A cautionary warning for gold investors as the market witnessed a significant price plunge for the yellow metal asset.
The plunging situation occurred after the latest record high price in history was successfully recorded at the height of $2,790.
Analysts saw profit-taking by market players for the October close yesterday and were wary of uncertainty ahead of the presidential election and next week's FOMC meeting.
The US dollar is also starting to show signs of strengthening again with early signs of ADP jobs data showing a jump in gains in October.
Investors are looking forward to the United States (US) NFP jobs report in the New York session tonight.
Examining the XAU/USD price chart which measures the value of gold against the US dollar, there are early indications of a change in trend with the movements displayed yesterday.

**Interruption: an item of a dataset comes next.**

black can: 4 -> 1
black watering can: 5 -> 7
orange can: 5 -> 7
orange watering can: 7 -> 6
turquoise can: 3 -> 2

The price that has recorded the highest record at 2790.00 started to change direction with a drastic plunge in the New York session yesterday, seeing the price back below the barrier line of the Moving Average 50 (MA50) on the 1-hour time frame on the chart.
The price plunged below the 2770.00 level to almost reach 2730.00 before starting to bounce slowly.
The slow movement continued into the Asian session this morning before capping around 2757.00.
With the pattern displayed yesterday, the price of gold is seen to continue to decline further to a lower level, surpassing last week's level.
The target on the nearest concentration zone is at 2670.00.
However, the direction of price movement may change with the reaction to the NFP data that will be published shortly.
If the price of gold surges and manages to cross 2770.00 again, there is still the potential for the latest record to be recorded again with the level of 2790.00 that was previously reached as price resistance.